FOCUS ON CABERNET SAUVIGNON
Part 1: Yarra Valley Cabernet Sauvignon : from Hero to Zero and back again!
How Cabernet Sauvignon made our region, got forgotten, is being found again, and why we should all be drinking it now.
There is much being said about the Yarra Valley and our relationship to making unique and celebrated Chardonnay and Pinot Noir. So much so, wines based on Cabernet Sauvignon are relegated to a support role. But remember, one of the things that most defines the Yarra Valley is its wide diversity of micro-climates. Our farm is at the warmer end of the Yarra Valley growing spectrum…
…our vineyard is in the exact subset of Yarra Valley vineyards that produce superlative wines made from Cabernet Sauvignon.
When Cabernet Sauvignon Ruled!
In the 1970’s and 1980’s Cabernet Sauvignon was the hero variety that established the reputation of the Yarra Valley. The key reason for replanting the Yarra Valley was a search for suitable vineyard land to produce wines that were so much more elegant and refined than other Australian wines being produced at the time: namely ones from hot inland regions. It’s hard to imagine now, but there was a previous time when elegance was valued above strength.
A forty year hiatus in Yarra Valley wine production resulted in early innovators replanting wine grapes based on comparisons to climatic indicators of the most famous regions of France. On the available information it looked like the Yarra Valley was warmer than Burgundy, the home of Pinot Noir, but slightly cooler than Bordeaux, the leading producer of Cabernet Sauvignon based wines.
Which way to go – Bordeaux or Burgundy?
Vine plantings in the Yarra Valley showed a distinct “foot in each camp” approach…

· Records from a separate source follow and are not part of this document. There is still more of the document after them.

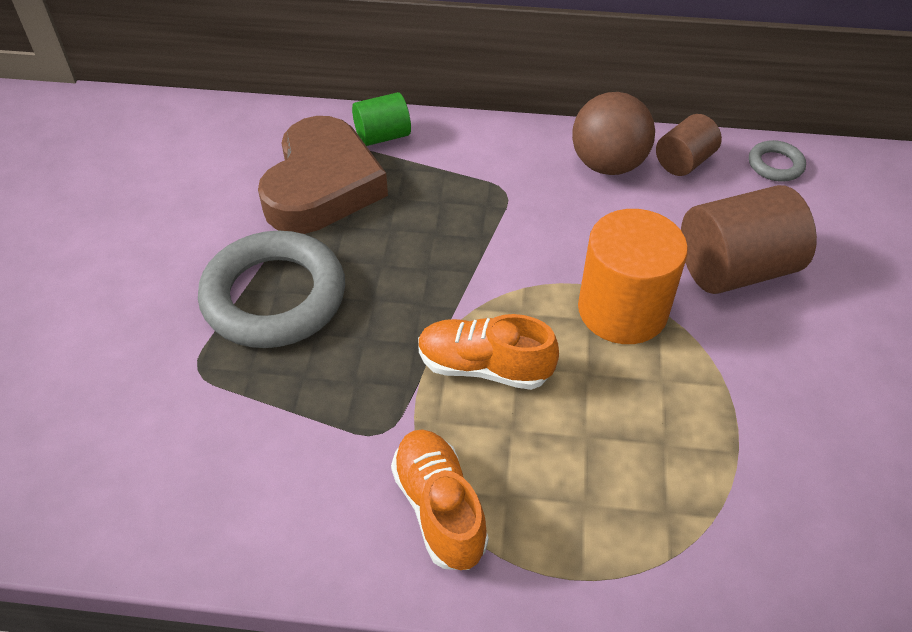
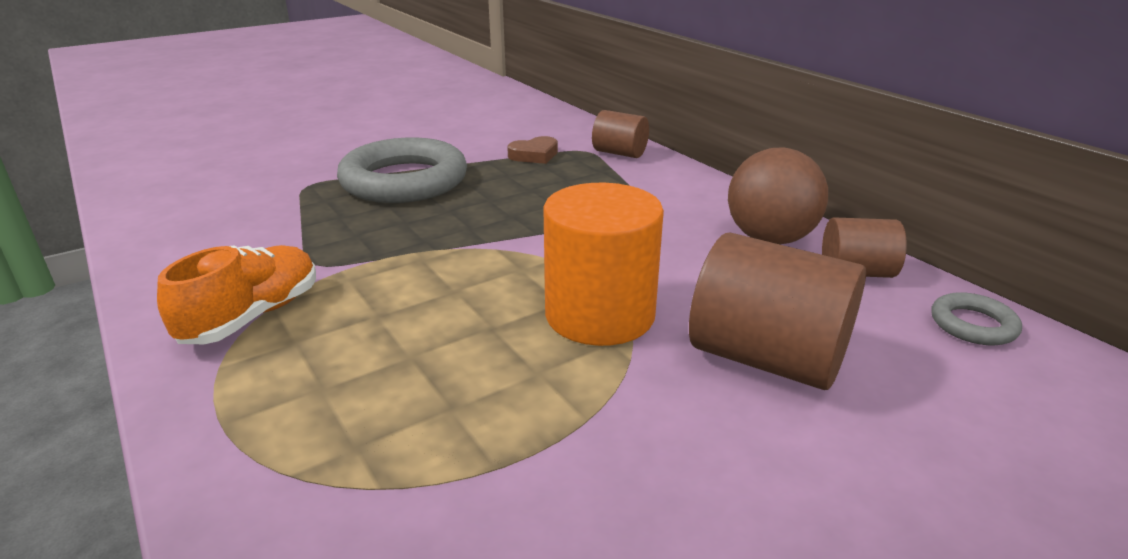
camera: 50 degrees right, 20 degrees down
(322, 185) = (534, 155): brown heart -> brown heart, size x0.41
(382, 136) = (619, 153): green cylinder -> brown cylinder
(484, 367) = (435, 276): orange shoe -> none

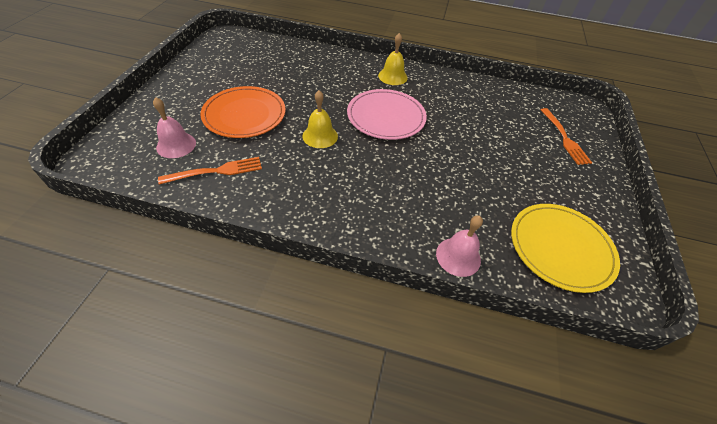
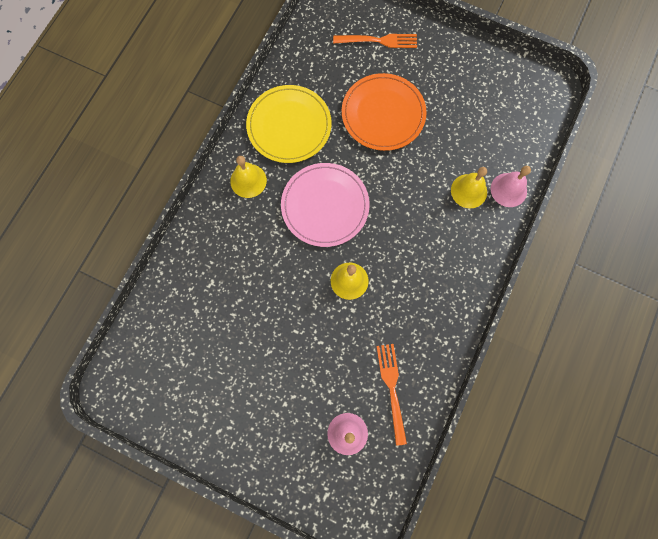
camera: 75 degrees left, 25 degrees up
(244, 114) = (303, 360): orange plate -> orange plate (383, 114)
(441, 218) = (469, 191): none -> yellow bell
(560, 248) = (507, 108): yellow plate -> yellow plate (289, 126)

Most of the pioneer producers of the rebirth of the Yarra Valley wine region offered wines made from Cabernet Sauvignon (or Cabernet blends), as well as wines made from Pinot Noir.
At the time, Cabernet Sauvignon was in the midst of a global resurgence and had fashionability on its side, and so it would be that these wines hogged the spotlight. Refined, promising long cellaring potential and with relative scarcity, the Yarra Valley was producing some of Australia’s most sought after red wines from Cabernet Sauvignon, with prices to match… and all of this from a standing start.
And then we lost a grape
Why is it that Yarra Valley Cabernet Sauvignon became the forgotten hero?

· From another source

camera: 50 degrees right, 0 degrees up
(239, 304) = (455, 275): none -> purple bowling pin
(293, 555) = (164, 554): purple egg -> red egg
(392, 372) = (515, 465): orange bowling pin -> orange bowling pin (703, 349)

The answer in short… Fashion really is a fickle thing!
Come the 1990’s the attention of wine writers, especially one very influential wine critic in particular, swung the pendulum towards over-the-top , jammy, oaky, in-your-face, blockbuster red wines. Industry buyers and wine consumers blindly followed. BIG REDS became the quintessential and definitive wine style associated with being Aussie. BIG REDS also became an investment game. BIG REDS became trophy wines too. So, Cabernet Sauvignon became the running-mate to hot climate Shiraz and had to be big, ripe and chunky – the very opposite of the svelte, taught and refined character of wines from the Yarra Valley.
In this environment, wines made from Pinot Noir have found more airtime and space to thrive. This occurred to such an extent that nearly all the regional and broader industry promotional efforts have been put into the relatively easier proposition of selling Yarra Valley Pinot Noir. Pinot Noir can’t be made BIG as it doesn’t suit hot climates. The vagaries of the variety make it unsuitable for large-scale industrial production. Pinot Noir suits the nature of the Yarra Valley with a cooler climate, filled with small scale producers. The close proximity to the sophisticated Melbourne food and wine scene took care of the rest.

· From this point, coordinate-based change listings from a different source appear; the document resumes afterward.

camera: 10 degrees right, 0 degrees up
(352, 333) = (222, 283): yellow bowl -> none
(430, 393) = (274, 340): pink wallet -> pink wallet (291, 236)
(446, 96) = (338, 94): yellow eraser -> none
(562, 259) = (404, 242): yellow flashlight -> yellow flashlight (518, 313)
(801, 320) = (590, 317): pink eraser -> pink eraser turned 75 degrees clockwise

Revival Time! A Cabernet come-back
We would be the last to begrudge Pinot Noir its own rightful spot in the lime-light. We still feel a tinge of sadness that Cabernet Sauvignon got lost in the shadows. Since reopening from 2020 lockdowns – that other shadow – one of our Cabernet Sauvignon based wines has been our biggest seller.
We are clearly seeing the signs of change in the fortune of Cabernet Sauvignon at our cellar door.
Our taste in food is getting lighter and fresher. Elegance is making a come-back and the time is ripe for the Yarra Valley to become a stage for multiple lead actors that share the headlines and the spotlight.
While the BIG RED wine bubble certainly hasn’t popped, it has deflated somewhat. There are still markets, collectors and consumers that either remain besotted with big hefty red wines, or are gullible enough to believe the hype and corresponding facade of prestige. As wine culture develops maturity and sophistication, driven by lifestyle, inquisitiveness and a love of diversity, we become more open minded and independent.